KEIFER POV
Ever since that London guy, Zane, stepped foot into this classroom, Jay-Jay has been acting like a high-voltage wire about to snap.
This stubborn girl.
She told the whole class she forgave everyone—every single idiot in Section E—except for me. Typical. She's keeping me on that blacklist of hers, treating me like I'm some kind of plague, all while her eyes keep flickering toward the back of the room where that designer-blazer-wearing brat is sitting.
She thinks she's being subtle. She isn't.
And the profanities. Bloody hell, the amount of swearing coming out of her mouth today is off the charts. It's like she's trying to summon a demon with every 'Asshole' and 'Jerk' she throws my way.
I leaned back in my chair, my jaw still aching slightly from the solid punch she gifted me last night. I didn't mind the pain; I deserved it. What I do mind is the distance.

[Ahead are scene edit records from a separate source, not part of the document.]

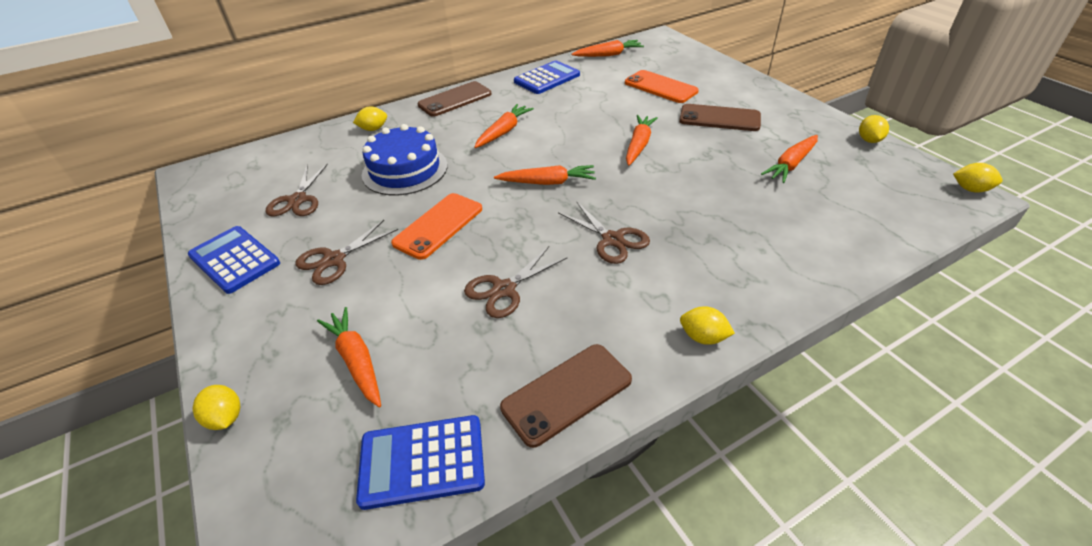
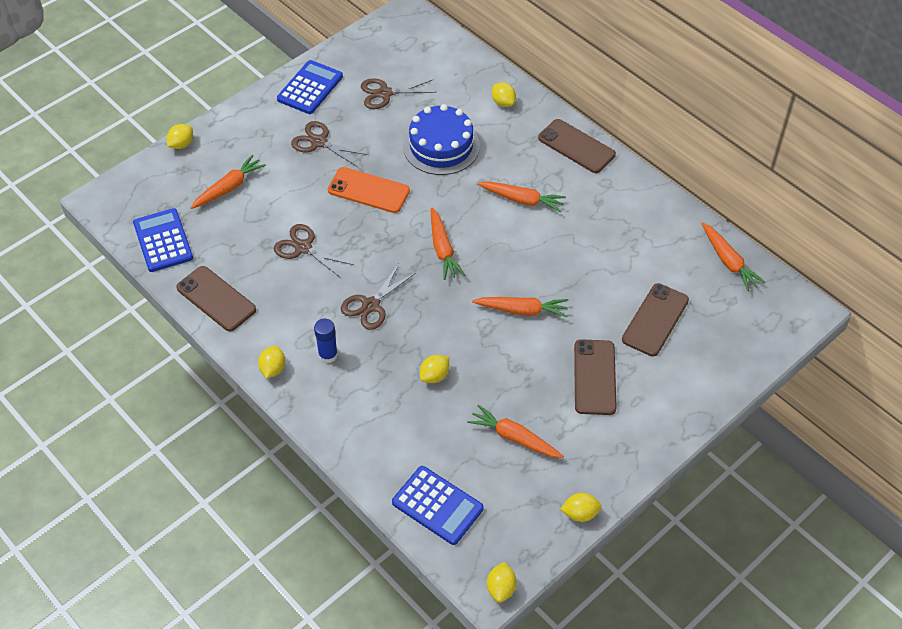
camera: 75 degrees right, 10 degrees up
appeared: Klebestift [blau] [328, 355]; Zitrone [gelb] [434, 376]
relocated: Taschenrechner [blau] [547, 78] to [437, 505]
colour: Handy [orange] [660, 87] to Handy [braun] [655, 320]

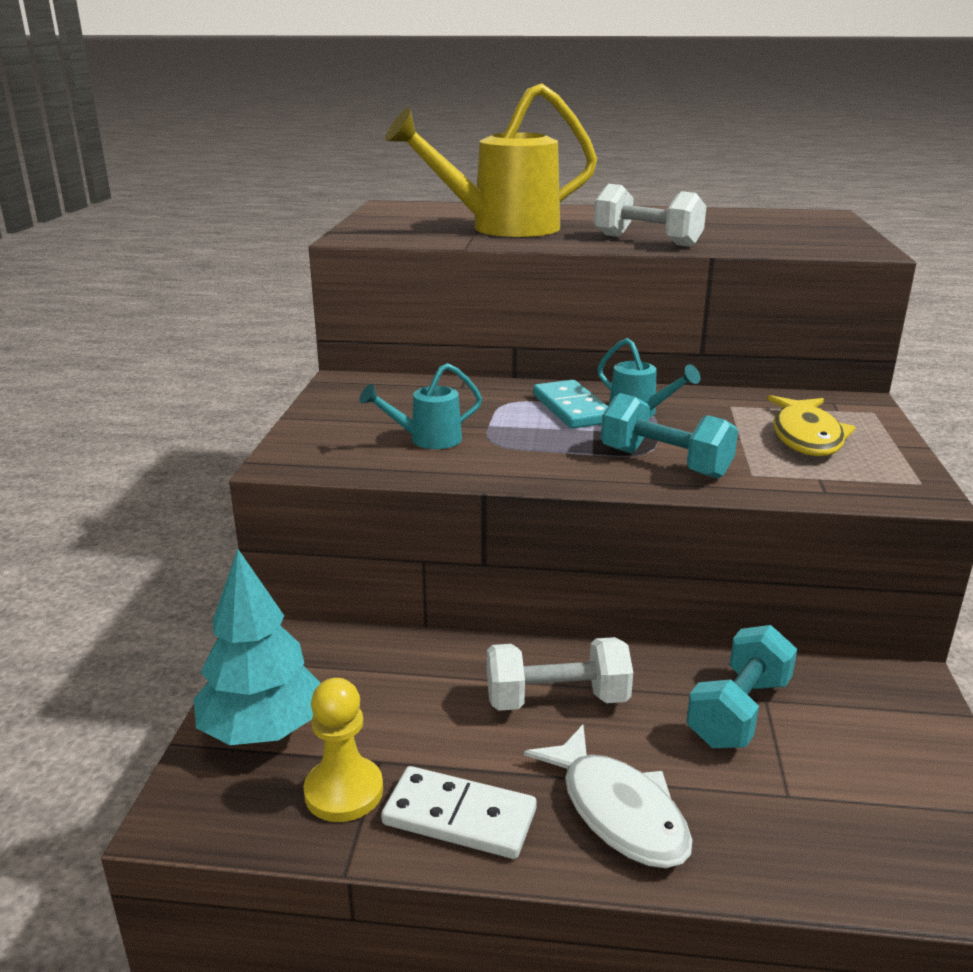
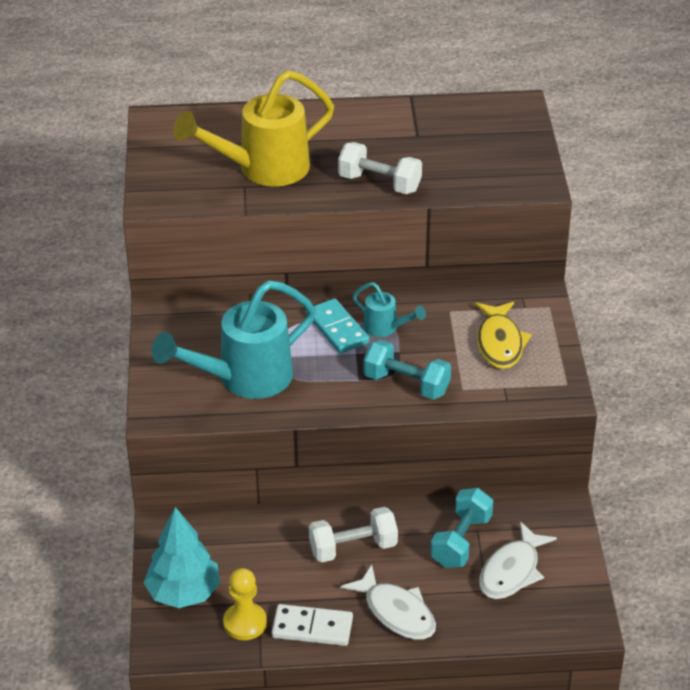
camera: 10 degrees left, 15 degrees up
appeared: Fisch [weiß] [512, 571]
size: Gießkanne [türkis] [426, 440] = [243, 379] x2.08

I watched her from the corner of my eye as Sir Alvin droned on about calculus. She was staring at her notebook, but she wasn't writing.
Whenever Zane moves, she flinches. Whenever he speaks, she grips her pen until her knuckles go white.
She's terrified of him. I can feel it vibrating off her in waves. And yet, she won't tell me why. She'd rather hit me than talk to me, and she'd rather swear at me than let me protect her.
"Jay-Jay," I murmured, leaning closer until I could smell the scent of her shampoo—vanilla and that hint of London rain.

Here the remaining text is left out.